Reviews

The Pope’s Wedding

Director Conrad Blakemore fields a strong team for The Pope’s Wedding, the second in the Cock Tavern’s season of Edward Bond plays. The cast is uniformly excellent, with exceptional contributions from the main couple, Rebecca Tanwen and Tim O‘Hara, and a beautifully nuanced performance by Matt Stokoe as Bill. John Atterbury’s old man is another striking portrayal.

The over-busy scene-changes could do with simplifying – the Cock’s recent Hotel Sorrento showed how multiple sets can co-exist even in a space as small as this – but the cricket match is wittily and imaginatively staged.

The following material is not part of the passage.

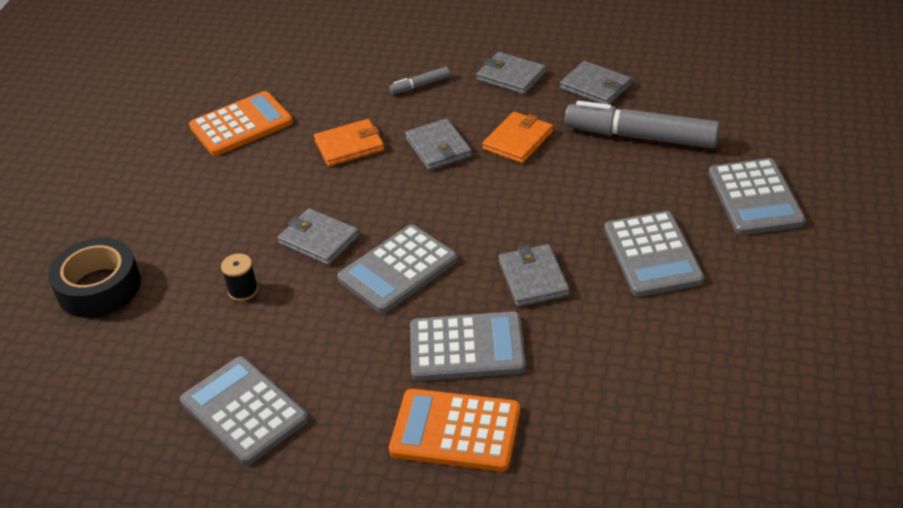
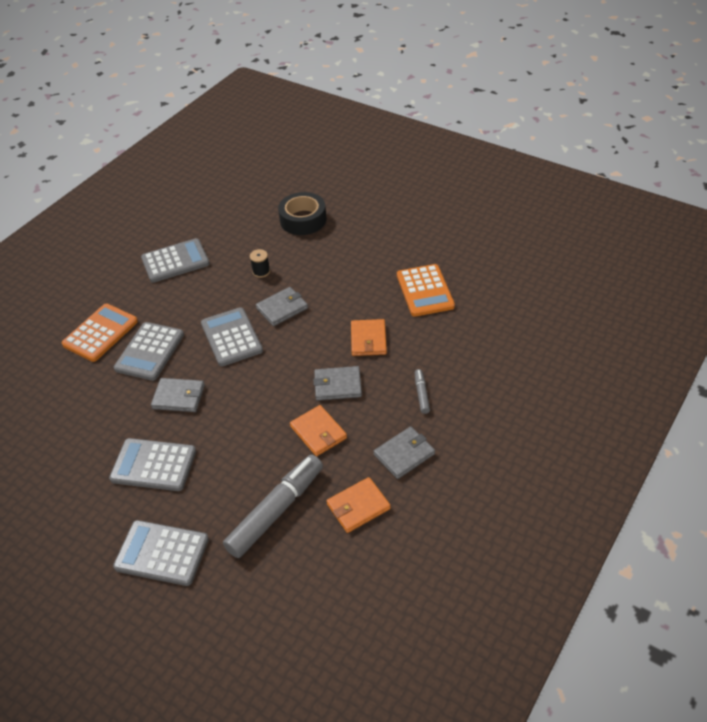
camera: 110 degrees right, 5 degrees up
(595, 87) = (358, 506): grey wallet -> orange wallet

Bond’s text, which simmers on and on with repressed aggression, is as demanding as anything he wrote. The pack of listless young men, food fit for powder in slightly earlier generations when the insatiable world war machinery would have chewed them up, are only a stone’s throw away from the mob who kill a baby in Saved.

Reproductions of Constable’s Haywain look down from the walls onto a rural scene far less idyllic. This is territory not far from Rudkin’s Afore Night Comes or, a step further, Straw Dogs. The bating of the old man is increasingly unsettling, although the violence when it finally arrives is unseen.

The Cock Tavern’s Bond season is shaping up extremely well and the cumulative effect of the series must surely only add to its strengths. Anyone serious about English Theatre of the last half century should think twice about missing the remaining productions.